Les premiers streetfighters résultaient la plupart du temps d'un accident — au sens littéral du terme — plutôt que d'une préparation planifiée et soignée. Les propriétaires de sportives ayant eu la malencontreuse idée de tâter du bitume avec leur monture favorite devaient souvent faire face à des réparations coûteuses, surtout quand il s'agissait de remplacer le carénage de leur pistarde adorée. Ils découvraient alors que remplacer les bracelets par un guidon tubulaire de type Superbike et le carénage par une plaque à numéro ou un carénage de tête de fourche minimaliste permettait souvent d'économiser des milliers de dollars. En plus de rendre leur monture plus facile à piloter du même coup. La position de conduite plus relevée qui découlait de cette transformation associée à l'effet de levier important du guidon surélevé permettait de transformer des motos conçues originalement pour la piste en guerrières urbaines agiles et affutées. Avec lesquelles il devenait facile de se lancer à l'assaut des villes.

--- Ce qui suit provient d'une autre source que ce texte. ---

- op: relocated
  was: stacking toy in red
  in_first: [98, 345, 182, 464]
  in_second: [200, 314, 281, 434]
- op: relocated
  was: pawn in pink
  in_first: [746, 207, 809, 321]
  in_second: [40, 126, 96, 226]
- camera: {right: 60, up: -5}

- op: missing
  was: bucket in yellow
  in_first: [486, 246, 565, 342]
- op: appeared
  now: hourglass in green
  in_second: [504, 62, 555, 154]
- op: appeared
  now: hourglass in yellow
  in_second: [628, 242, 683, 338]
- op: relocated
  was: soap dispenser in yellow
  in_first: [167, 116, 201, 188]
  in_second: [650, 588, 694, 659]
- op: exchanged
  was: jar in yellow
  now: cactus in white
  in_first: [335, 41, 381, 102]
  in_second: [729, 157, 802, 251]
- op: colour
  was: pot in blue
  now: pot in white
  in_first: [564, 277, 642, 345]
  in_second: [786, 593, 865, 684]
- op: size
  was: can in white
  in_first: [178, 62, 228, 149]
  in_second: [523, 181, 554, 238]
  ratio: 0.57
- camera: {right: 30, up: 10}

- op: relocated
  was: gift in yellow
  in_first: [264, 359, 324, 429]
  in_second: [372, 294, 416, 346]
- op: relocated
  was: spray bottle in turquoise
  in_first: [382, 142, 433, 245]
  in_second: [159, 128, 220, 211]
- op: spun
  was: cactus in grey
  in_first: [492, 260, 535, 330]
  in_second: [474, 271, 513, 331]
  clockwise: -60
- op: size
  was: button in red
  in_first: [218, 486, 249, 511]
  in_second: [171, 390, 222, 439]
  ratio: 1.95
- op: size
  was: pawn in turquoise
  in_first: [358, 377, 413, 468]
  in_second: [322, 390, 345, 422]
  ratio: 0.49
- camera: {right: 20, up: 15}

La Ducati Streetfighter est la première moto de série à reprendre le concept de Superbike dénudé à son compte. Giulio Malagoli, le responsable du projet Streetfighter veillait au développement de la Monster depuis 2001. Quand il a commencé à travailler sur la Streetfighter, il s'est servi de la 1098 comme plateforme. Difficile de faire mieux, vous l'avouerez.

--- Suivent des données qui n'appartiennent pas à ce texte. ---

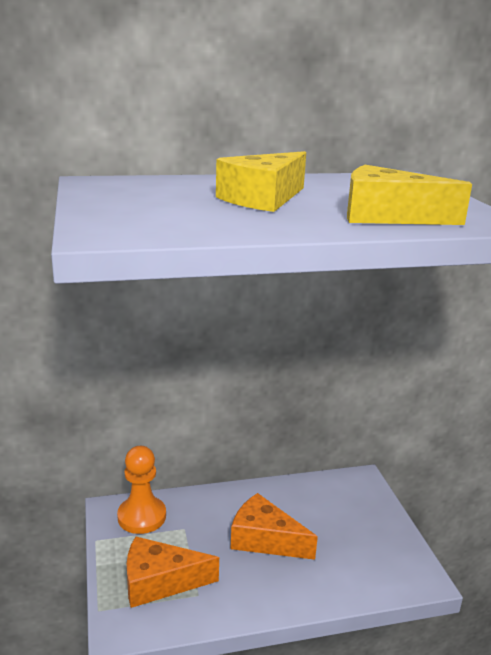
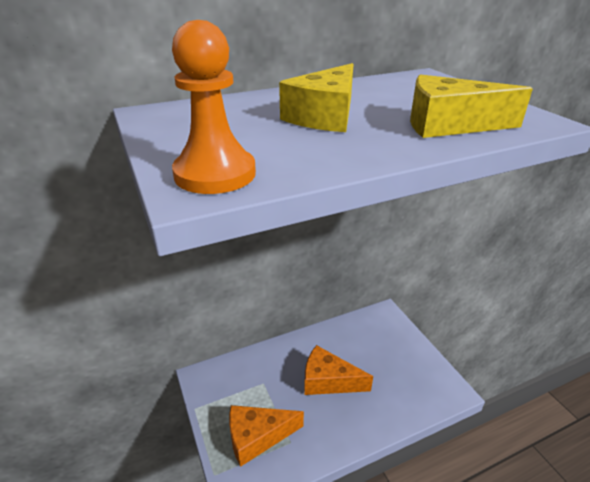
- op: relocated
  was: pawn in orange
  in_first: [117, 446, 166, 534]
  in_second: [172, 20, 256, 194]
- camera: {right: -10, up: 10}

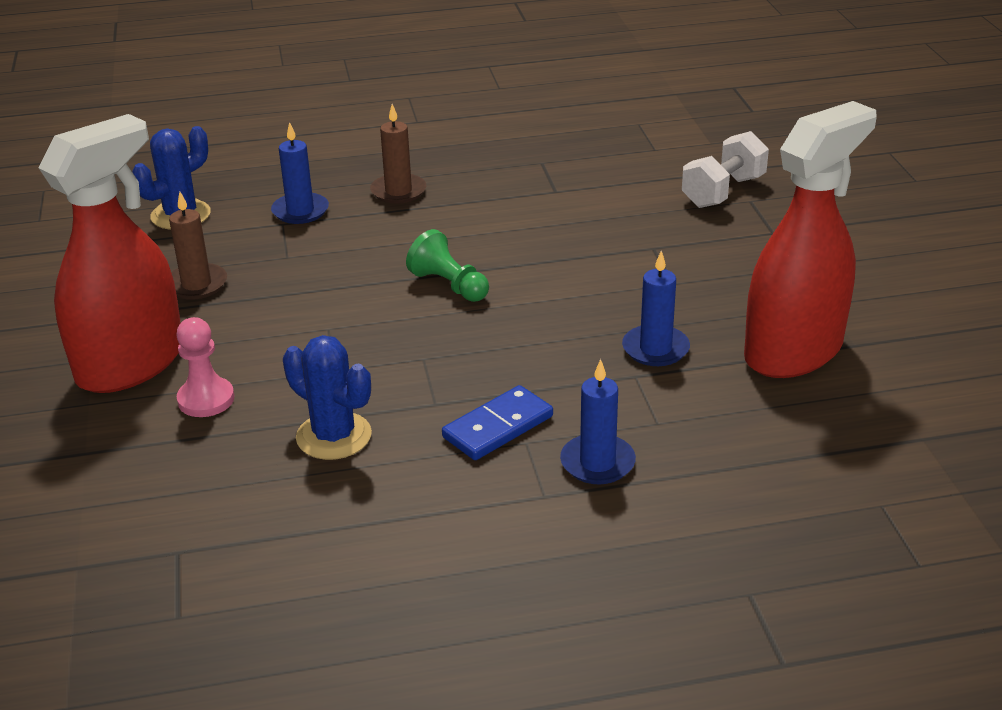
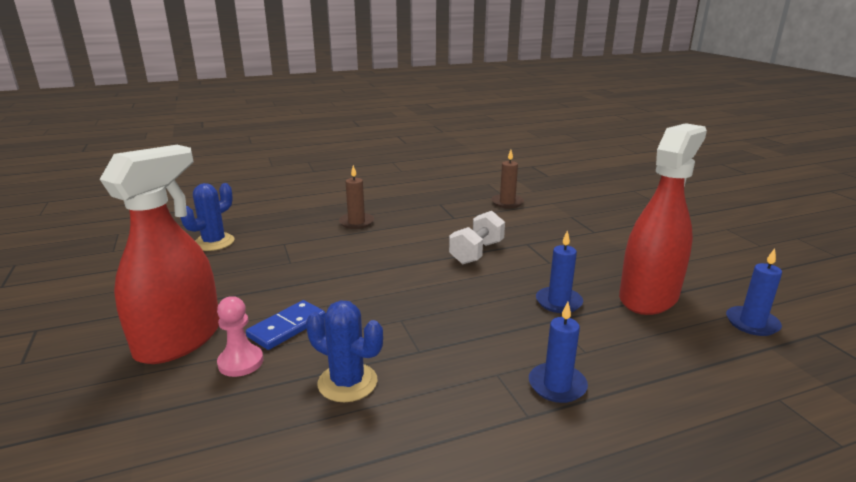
- op: missing
  was: pawn in green
  in_first: [406, 229, 489, 302]
- op: relocated
  was: candle in brown
  in_first: [169, 192, 227, 300]
  in_second: [491, 150, 524, 208]
- op: relocated
  was: candle in blue
  in_first: [271, 122, 329, 224]
  in_second: [726, 248, 782, 336]
- op: relocated
  was: domino in blue
  in_first: [442, 385, 553, 460]
  in_second: [246, 300, 325, 350]
- op: relocated
  was: dumbbell in white
  in_first: [682, 131, 769, 208]
  in_second: [449, 211, 505, 264]
- camera: {right: -10, up: -10}

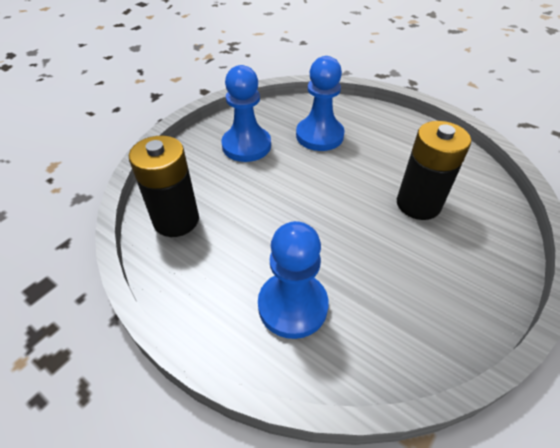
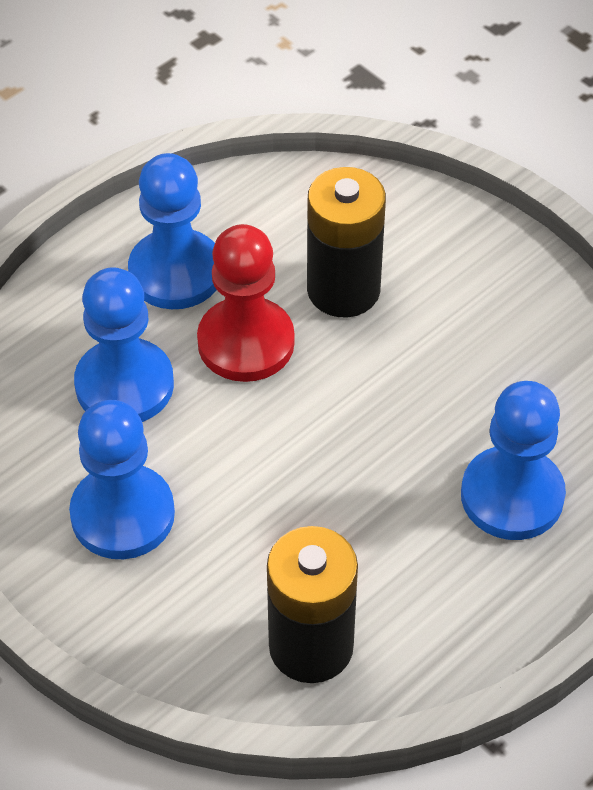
- op: appeared
  now: pawn in blue
  in_second: [128, 153, 217, 309]
- op: appeared
  now: pawn in red
  in_second: [197, 224, 295, 382]
- camera: {right: -80, up: 5}

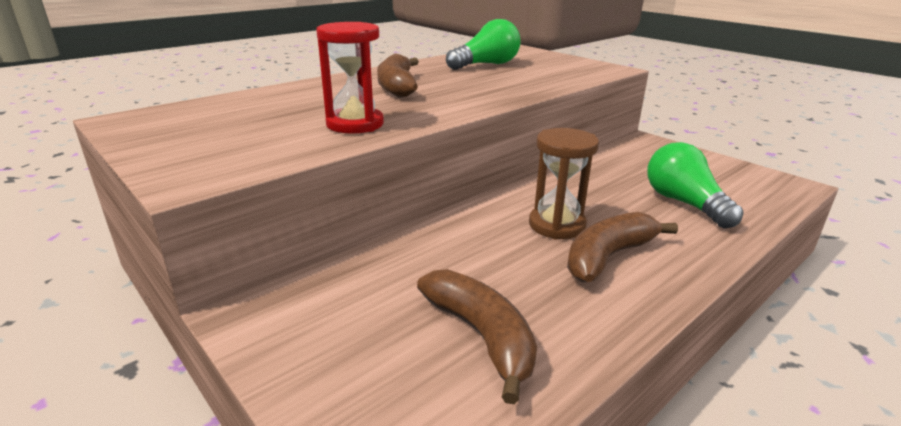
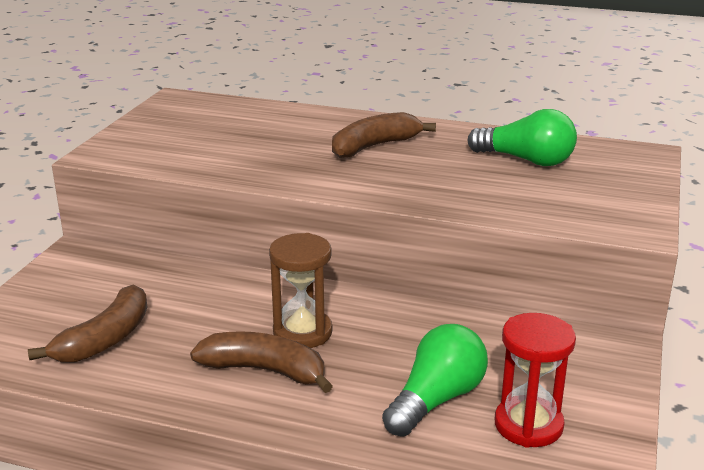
- op: relocated
  was: hourglass in red
  in_first: [316, 22, 384, 134]
  in_second: [495, 313, 576, 448]
- camera: {right: 60, up: 0}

Pour bien démontrer le potentiel sportif de sa nouvelle création, Ducati a choisi de la dévoiler à la presse mondiale au complexe de sports motorisés d'Ascari, près de Ronda, en Espagne. À cette occasion, la version «S» de la Streetfighter, avec ses éléments de suspensions Öhlins en remplacement des composants Showa du modèle de base, ses nombreuses pièces en fibre de carbone et son système antipatinage DTC (Ducati Traction Control) a été la vedette de ce lancement prestigieux.

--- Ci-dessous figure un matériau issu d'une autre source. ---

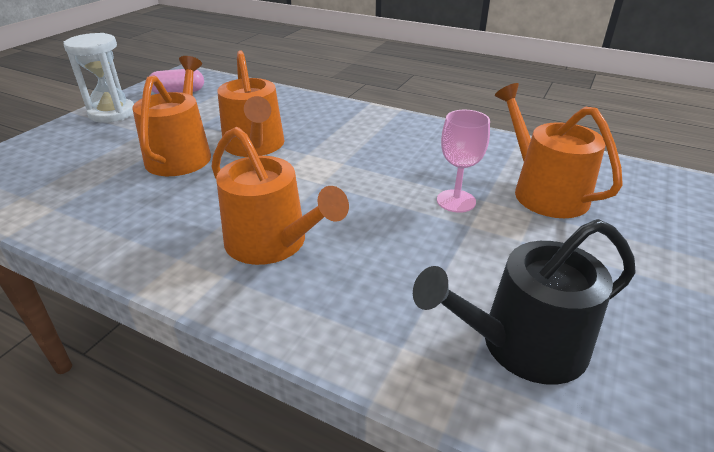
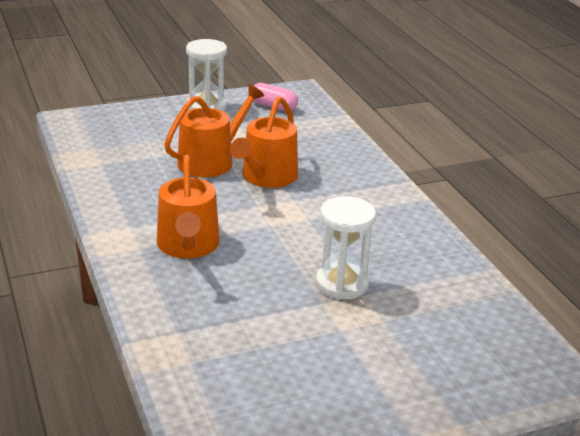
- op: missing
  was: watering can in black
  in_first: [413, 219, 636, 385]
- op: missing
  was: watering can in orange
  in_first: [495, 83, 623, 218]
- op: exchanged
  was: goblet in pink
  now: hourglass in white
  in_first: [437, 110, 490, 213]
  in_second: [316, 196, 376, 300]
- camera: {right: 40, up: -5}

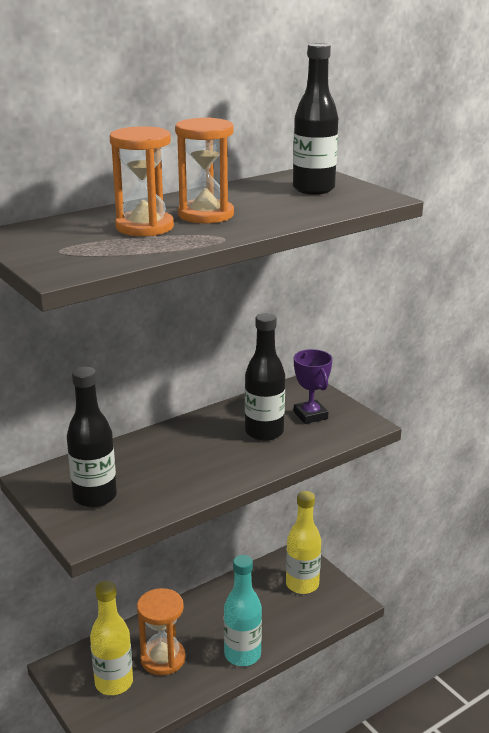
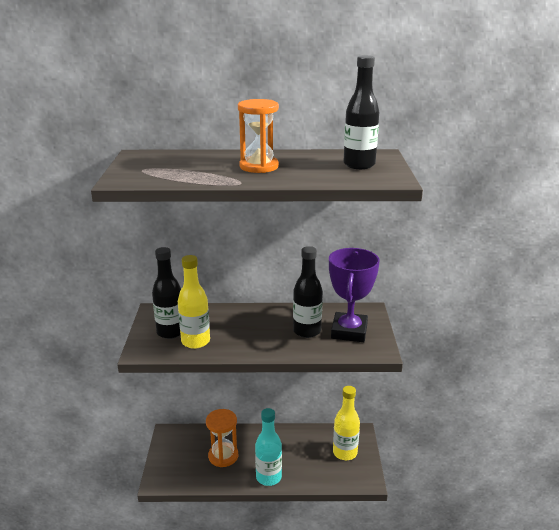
- op: missing
  was: hourglass in orange
  in_first: [110, 126, 174, 236]
- op: relocated
  was: bottle in yellow
  in_first: [90, 581, 133, 695]
  in_second: [178, 255, 210, 349]
- op: size
  was: trophy in purple
  in_first: [294, 349, 333, 424]
  in_second: [329, 248, 380, 342]
  ratio: 1.7
- camera: {right: 35, up: 0}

La ressemblance avec la 1098 saute aux yeux dès le premier contact : la section arrière, la selle et le réservoir à essence, bien que modifiés et uniques à la Streetfighter, trahissent leur origine. La section arrière et la selle reposent sur un bâti redessiné qui place l'ensemble plus en avant. Le réservoir est plus court de 25 mm, mais il est plus haut et contient un litre de plus d'essence que celui de la 1098.
Les similitudes se poursuivent vers l'avant avec le «nez» qui est en fait une version miniature du carénage de la Superbike. Il est complété par des prises d'air factices dessinées pour rappeler les phares de la 1098. Au-dessus, on retrouve un tableau de bord numérique placé bas et difficile à lire en roulant. À chaque extrémité du guidon, des commodos nouveau genre font merveille. Le bouton des phares a été déplacé à l'avant du commodo gauche et est actionné par l'index. À sa place habituelle, on retrouve un commutateur permettant de naviguer entre les menus du tableau de bord, lesquels incluent un chronomètre, un avertisseur d'entretien programmé et, sur la version «S», l'indicateur de DTC.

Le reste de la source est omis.